A hearing on the claim was scheduled for October 5,1981. On September 12,1981, Y & 0 filed a motion for summary judgment on the ground that by law it could not be the responsible operator since it had employed Goddard for less than one year. The Director also moved to remand the claim to the OWCP to identify the proper responsible operator. On September 25, 1981, the AU ordered remand of the claim to the deputy commissioner to identify the responsible operator.

On May 17, 1983, Oglebay was informed that it had been identified as the responsible operator. Oglebay was also informed of Y & O’s prior involvement in the claim. Oglebay contested liability and moved that it be dismissed as the responsible operator and that liability be transferred to the Black Lung Disability Trust Fund. Ogle-bay also produced the evidence it had developed in defense of Goddard’s claim. On March 23, 1983, the OWCP denied Ogle-bay’s motion to transfer liability to the Trust Fund and ruled that the additional evidence produced by Oglebay did not alter the initial finding of disability.

The OWCP transferred the claim to the Office of Administrative Law Judges on July 26, 1983. Oglebay again filed a motion to be dismissed as the responsible operator and to transfer liability to the Trust Fund, citing Crabtree v. Bethlehem Steel Corp., 7 BLR 1-354 (1984), as authority. Enid Goddard joined in this motion. On December 26, 1985, the AU dismissed Oglebay as the responsible operator pursuant to Crabtree. Noting the inefficiency of the OWCP in processing Goddard’s claim, the AU transferred liability for Goddard’s disability payments to the Black Lung Disability Trust Fund. This decision was affirmed by the Benefits Review Board on March 19, 1988, on the authority of its Crabtree decision. The Director now appeals to this court.

ANALYSIS

The Director contends that the deputy commissioner’s identification of Oglebay as the responsible operator was proper under 20 C.F.R. § 725.412(a). Additionally, the Director argues that the AU improperly transferred liability to the Black Lung Disability Trust Fund.

Applicability of 20 C.F.R. § 725.412(a)1

The regulations contained at 20 C.F. R. § 725.412 govern the identification of a responsible operator by the deputy commissioner. 20 C.F.R. § 725.412(a) provides, in part:

At any time during the processing of a claim under this part, after sufficient evidence has been made available to the deputy commissioner, the deputy commissioner may identify a coal miner operator ... which may be liable for the payment of the claim in accordance with the criteria contained in Subpart F of this part.2 Such identification shall be made as soon after the filing of the claim as the evidence obtained permits....
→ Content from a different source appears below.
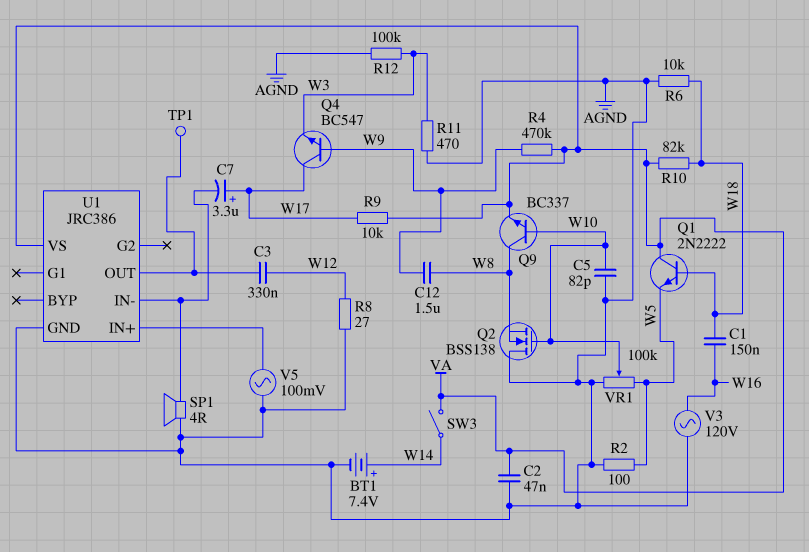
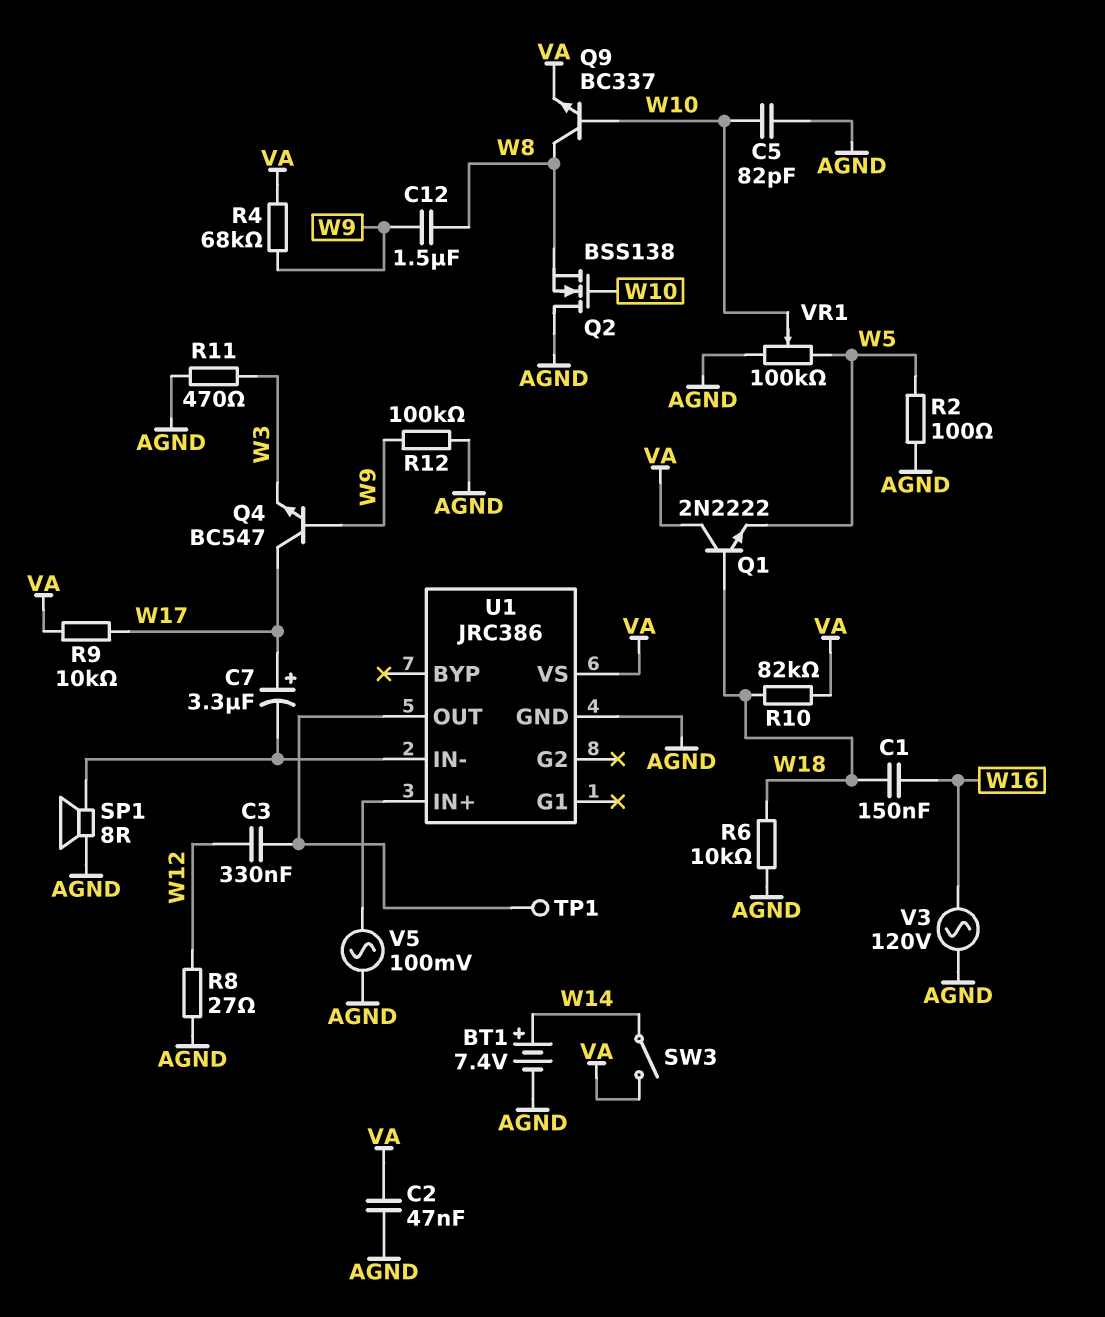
R4: 470k (VA, W9) -> 68k (VA, W9)
R12: 100k (AGND, W3) -> 100k (AGND, W9)
SP1: speaker 4R (AGND, U1/IN-) -> speaker 8R (AGND, U1/IN-)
In support of the decisions below, Ogle-bay suggests a narrow construction of § 725.412(a), stressing the language that “identification shall be made as soon after the filing of the claim as the evidence obtained permits.” This language, Oglebay asserts, mandates identification of a responsible operator within a reasonable time after the information necessary to make an identification becomes available to the deputy commissioner. Since identification was *1303not made a reasonable time after such information was made available in this case, Oglebay contends that the deputy commissioner’s identification of Oglebay as the responsible operator was invalid.
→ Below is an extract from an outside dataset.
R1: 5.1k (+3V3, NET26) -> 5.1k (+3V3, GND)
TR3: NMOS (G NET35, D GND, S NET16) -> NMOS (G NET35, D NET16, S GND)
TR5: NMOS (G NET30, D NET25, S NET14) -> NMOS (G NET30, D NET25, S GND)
We decline to follow Oglebay’s construction of § 725.412(a) for two reasons. First, Oglebay’s emphasis on the second sentence of subsection (a) appears to be at odds with the language of the first sentence which permits identification of a responsible operator “[a]t any time during the processing of a claim under this part.” 3 See American Tobacco Co. v. Patterson, 456 U.S. 63, 71, 102 S.Ct. 1534, 1538, 71 L.Ed.2d 748 (1982) (“Statutes should be interpreted to avoid untenable distinctions and unreasonable results whenever possible.”); Payne v. Panama Canal Co., 607 F.2d 155, 164 (5th Cir.1979) (“Every statute must be viewed in its entirety so that each part has a sensible and intelligent effect harmonious with the whole.”). We believe that a harmonious construction of 20 C.F.R. § 725.412(a) allows the identification of Oglebay as the responsible operator. Although this identification was made nearly ten years after Goddard’s claim was filed, the claim had not, at that time, been finally adjudicated. Therefore, it was still being processed when the identification of Ogle-bay was made and § 725.412(a) was not violated.

Additionally, we believe it is inappropriate for this court to read a time limitation into 20 C.F.R. § 725.412(a), as Oglebay suggests. Such a reading would inject a degree of uncertainty into future responsible operator identifications, requiring the AU to determine whether identification in each case was made within a reasonable time of filing and “to deal with each [identification] on an ad hoc basis in which multifarious, indeed unlimited, factors would need to be considered and weighed.” Conn v. United States, 867 F.2d 916, 921 (6th Cir.1989). If the need for a time limitation becomes great, it is properly within the authority of the Department of Labor to amend the regulation to remedy such a deficiency. 30 U.S.C. § 932(a).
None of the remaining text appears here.